Sosialisasi RUU KUHP Diharapkan Jadi Sarana Tingkatkan Pemahaman Publik atas Urgensi Pembaruan KUHP
Sosialisasi RUU KUHP diharapkan jadi sarana untuk meningkatkan pemahaman publik atas urgensi pembaruan KUHP di Indonesia.
Penulis: Danang Triatmojo
Editor: Dewi Agustina
Laporan Wartawan Tribunnews.com, Danang Triatmojo
TRIBUNNEWS.COM, JAKARTA - Kementerian Komunikasi dan Informatika (Kemkominfo) menggelar sosialisasi RUU KUHP lewat forum diskusi di Fakultas Hukum Universitas Sebelas Maret (UNS) Surakarta, Jawa Tengah.
Forum ini diharapkan jadi sarana untuk meningkatkan pemahaman publik atas urgensi pembaruan KUHP di Indonesia yang lebih sesuai dengan dinamika kehidupan masyarakat.
Dekan Fakultas Hukum Sebelas Maret, I Gusti Ayu Ketut Handayani menyampaikan sosialisasi RKUHP ini jadi hal penting.
Menurutnya dalam prinsip legalitas hukum, perumusan peraturan perlu jelas dan terperinci serta dimengerti masyarakat.
Baca juga: Kominfo Libatkan Masyarakat dan Akademisi Palu Sosialisasikan RUU KUHP
"Oleh karena itu, tentu acara hari ini merupakan bagian yang terpenting untuk mendukung KUHP buatan Indonesia. Tentunya transparansi dan partisipasi menjadi hal yang mutlak dan menjadi prasyarat," kata Ketut Handayani dalam diskusi daring, ditulis Jumat (18/11/2022).
Adapun akademisi Universitas Indonesia, Surastini Fitriasih yang hadir dalam forum menjelaskan bahwa ada pengurangan pasal dalam draf RUU KUHP tertanggal 9 November 2022, dari draf 4 Juli 2022.
Pengurangan pasal tersebut dari berjumlah 632 Pasal kini menjadi 627 pasal.
"Berbagai masukan sudah diupayakan untuk dipertimbangkan. Meskipun belum sempurna, kita sudah membutuhkan KUHP buatan bangsa sendiri yang sesuai dengan nilai-nilai bangsa Indonesia," ungkap Surasti.

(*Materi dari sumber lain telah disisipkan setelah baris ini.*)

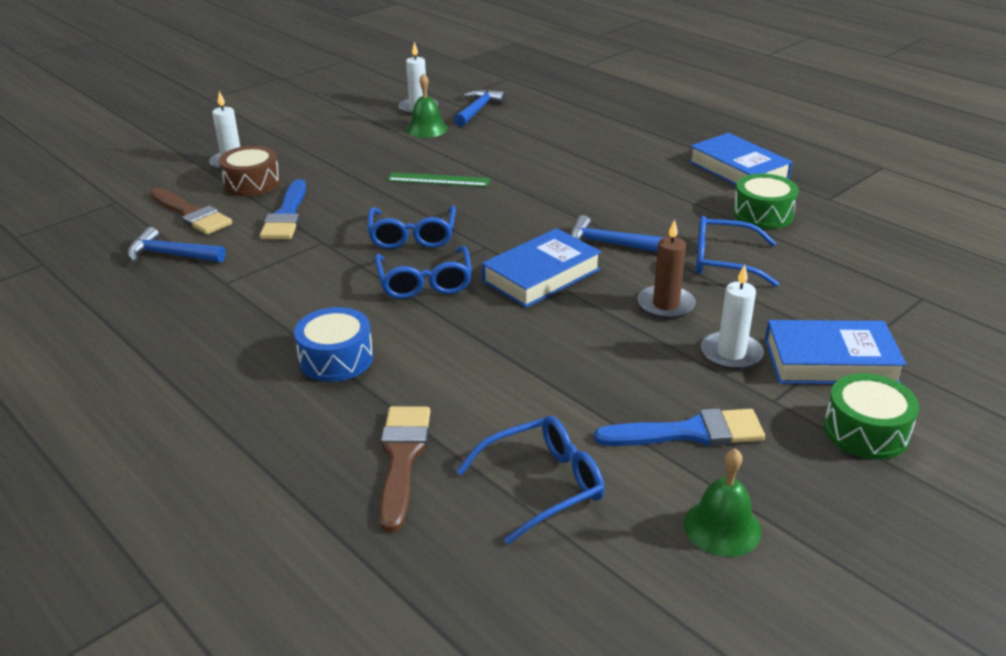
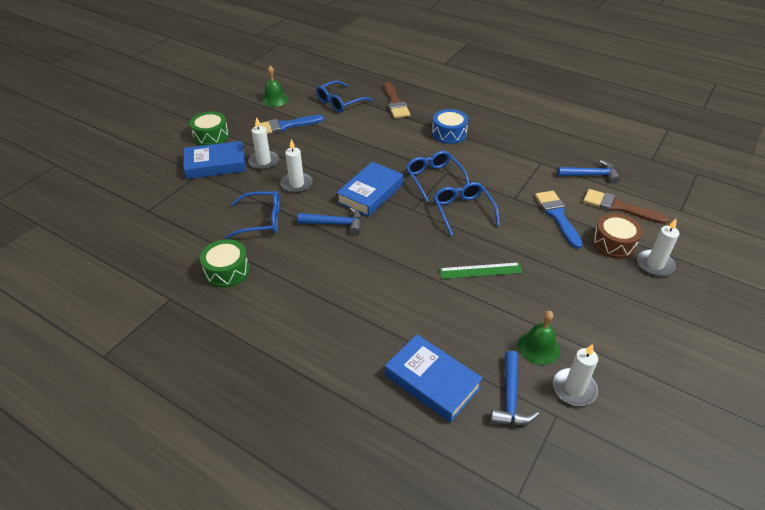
camera: 165 degrees right, 10 degrees up
(666, 305) = (296, 184): brown candle -> white candle
(738, 170) = (237, 327): blue book -> blue book (432, 381)

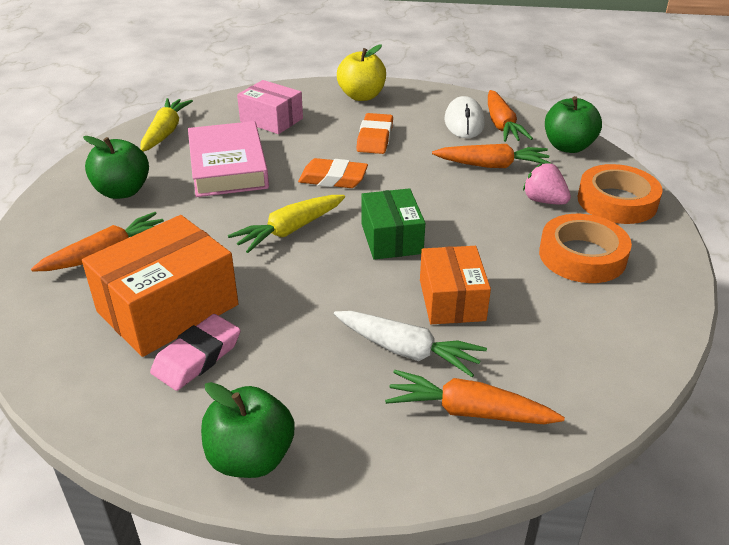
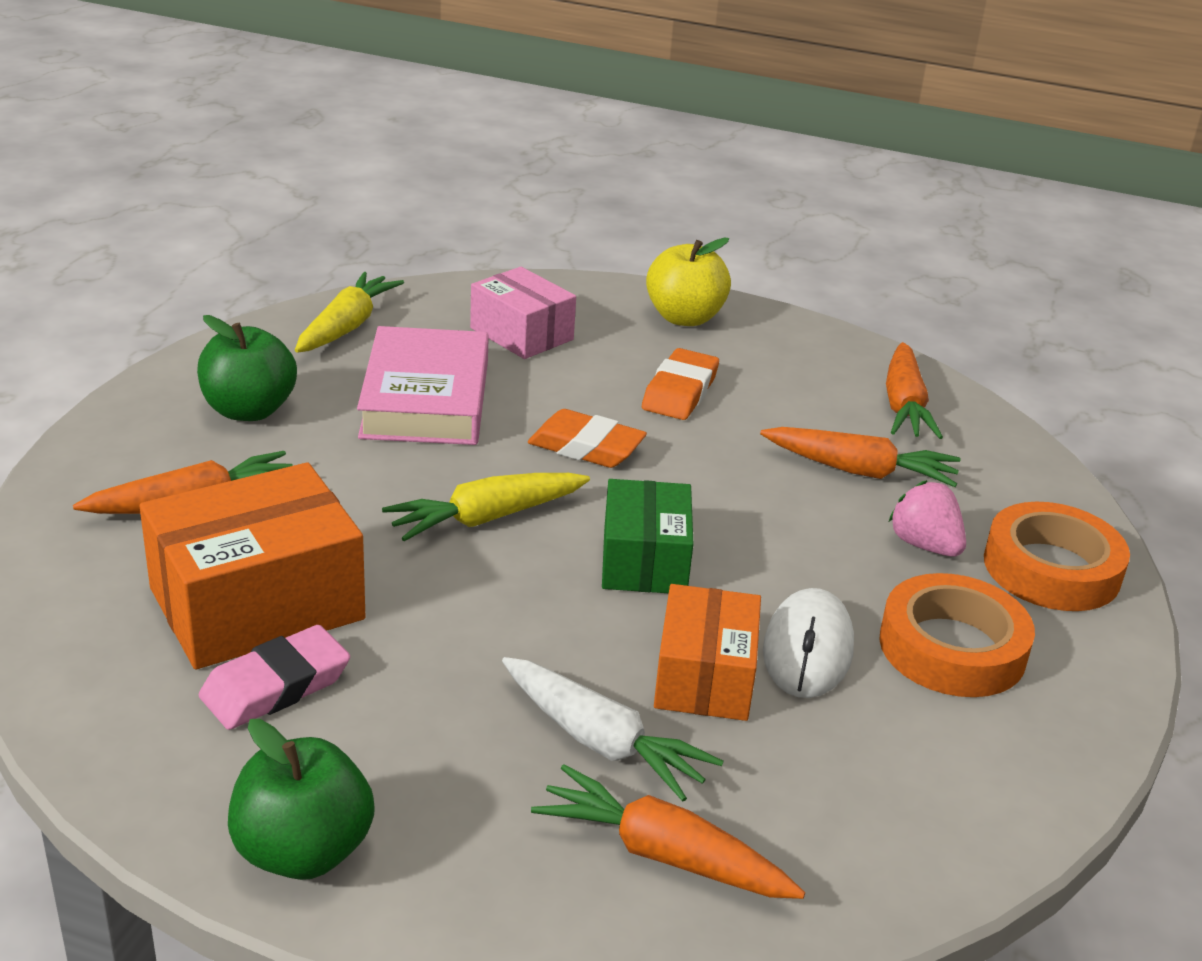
camera: 10 degrees right, 5 degrees down
(464, 122) = (841, 389): white mouse -> white mouse (808, 649)
(568, 147) = (1005, 462): green apple -> none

Sementara itu, Guru Besar Hukum Pidana Universitas Gadjah Mada, Marcus Priyo Gunarto menyebut prinsip keseimbangan ditonjolkan oleh perumus RUU KUHP.
Hal ini terlihat dari bagaimana perumus RUU KUHP menyeimbangkan antara kepentingan individu, masyarakat dan kepentingan negara.
Selain itu juga titik keseimbangan bagi pelaku dan korban.
Baca juga: Anggota Komisi III DPR I Wayan Sudirta Paparkan Urgensi Pengesahan RUU KUHP
"Para perumus mencoba mencari titik keseimbangan antara kepentingan individu, kepentingan masyarakat, dan kepentingan negara. Yang kedua, titik keseimbangan antara perlindungan terhadap pelaku dan korban," ucap Marcus.
Guru Besar Hukum Pidana Universitas Sebelas Maret, Supanto menyatakan terjemahan hukum yang berasal dari Belanda sebagaimana dasar KUHP Indonesia punya terjemahan bermacan-macam.
Alhasil, perbedaan pemahaman tersebut tak boleh ada dalam ketentuan hukum. Sehingga menurutnya sudah sepatutnya ada rancangan kodifikasi hukum pidana nasional.
"Terjemahan hukum yang berasal dari Belanda masih macam-macam. Kita terkadang berbeda dalam memahami Bahasa Belanda," kata Supanto.
"Politik hukum Indonesia sudah membuat kodifikasi sejak tahun 1963, yang menyerukan dengan amat sangat agar segera rancangan kodifikasi hukum pidana nasional selekas mungkin diselesaikan," pungkasnya.